What Is Deadheading and Should You Do It In Your Garden?

Deadheading also known as pruning. (Courtesy: Sharon Dowdy of the University of Georgia Agriculture Dept. at flickr.com)

Deadheading also known as pruning.
(Courtesy: Sharon Dowdy of the University of Georgia Agriculture Dept. at flickr.com)

I think it was the Queen of Hearts character from the story Alice In Wonderland who uttered those immortal words, “Off with their heads.”

Now, why would anybody start off an article on gardening with this quote? It is because the phrase has something to do with preserving plants for the next season and simply describes a gardening technique known as Deadheading.

The process of deadheading is removing the flowering portion of a plant after it has faded. The procedure commonly takes place in the fall and can help plants to bloom well during the growing season.

The activity is urged to assist annuals, roses, and most perennials to bloom again later. It also alerts seeding plants to stop seeding and concentrate their energy on blooming.

The process can also be done on spring-blooming shrubs. However, it won’t encourage more blooms, but it will make the plants look nicer.

Tools you will need to deadhead include:

· Snip – Gardening experts suggest that you use hand pruners to cut tough, woody stems of shrubs and roses as well as plants including annual geraniums, salvia, and many perennials.
· Your Hands – That’s right! Just use your hands to snap wilting blossoms off of daylilies, iris, and rhododendrons.
· Shears – Garden shears are perfect for trimming shrubby-like plants like creeping phlox, lavender, coreopsis, and potentila and shear back asters and mums early in a season to encourage compact growth and more blooms.
· Pinch – The simple act of snapping off wilted blooms of plants with your thumb and forefinger will suffice when deadheading petunias and marigolds.

To deadhead properly, simply remove only the faded flower from the plant. Once the dying blooms have been removed, cut the stem back to a bud or leaf or to the plant’s base if it is without leaves.

When you deadhead plants you can also disbud –- remove the smaller flower buds. This action encourages a plant to concentrate its energy on the remaining flowers. The result of disbudding is that there won’t be as many blooms, but those that remain will be larger.

Don’t deadhead if you want a plant to produce fruit or seeds. In some cases, it may be more attractive to retain a fading bloom because it offers additional interest for the winter. Some plants that have seed head you may want to preserve include Echinaceas and some hips of roses. Another reason to keep the seed head is that it provides food for birds and other small creatures.

The procedure of cutting back is a part of deadheading. It refers to removing a part of a plant’s top growth. The type of plant, time of the year, and intended results should be considered when deciding to perform this technique of deadheading.
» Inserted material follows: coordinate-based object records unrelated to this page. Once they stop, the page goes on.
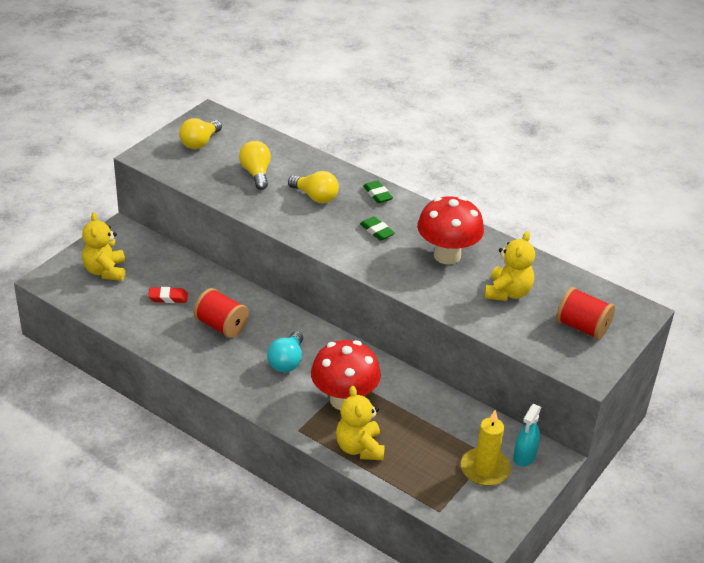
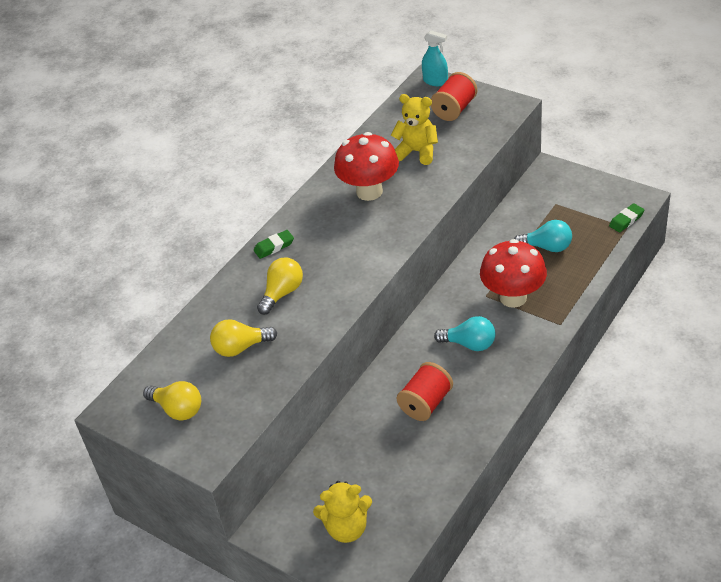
camera: 85 degrees left, 5 degrees up
(168, 297) = (386, 457): red eraser -> none
(359, 448) = (571, 281): yellow teddy bear -> none
(377, 231) = (337, 241): green eraser -> green eraser (626, 220)
(416, 437) = (547, 247): none -> turquoise light bulb
(485, 469) = (572, 205): yellow candle -> none
(524, 456) = (551, 184): turquoise spray bottle -> turquoise spray bottle (435, 81)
Gardeners cut back during the spring to remove the dead growth from the previous season. Typically, perennials are cut back to a few inches above the ground. Shrubs may be cut back by about one-third if they have summer blossoms. Spring blooming shrubs will have remaining blooms from the previous season on the growth. Garden experts advise that you do not cut back in this case until the bloom is finished.

Garden experts advise that you cut back perennials and annuals in the fall in preparation for winter. Other perennials can wait to be cut back until next spring. The rule of thumb is if a plant that has interest or strong stems that will not collapse due to the weight of snow, then keep them intact until next spring. If the plant has a weak stem, then it may help to cut it back in the fall.

The plants that you should not deadhead include clematis, sedum, most ornamental grasses and coneflowers. These plants have attractive seed heads that can be retained for winter for their interest and to attract birds and other creatures that like to feed on the seeds. You should cut these plants back in early spring before growth resumes.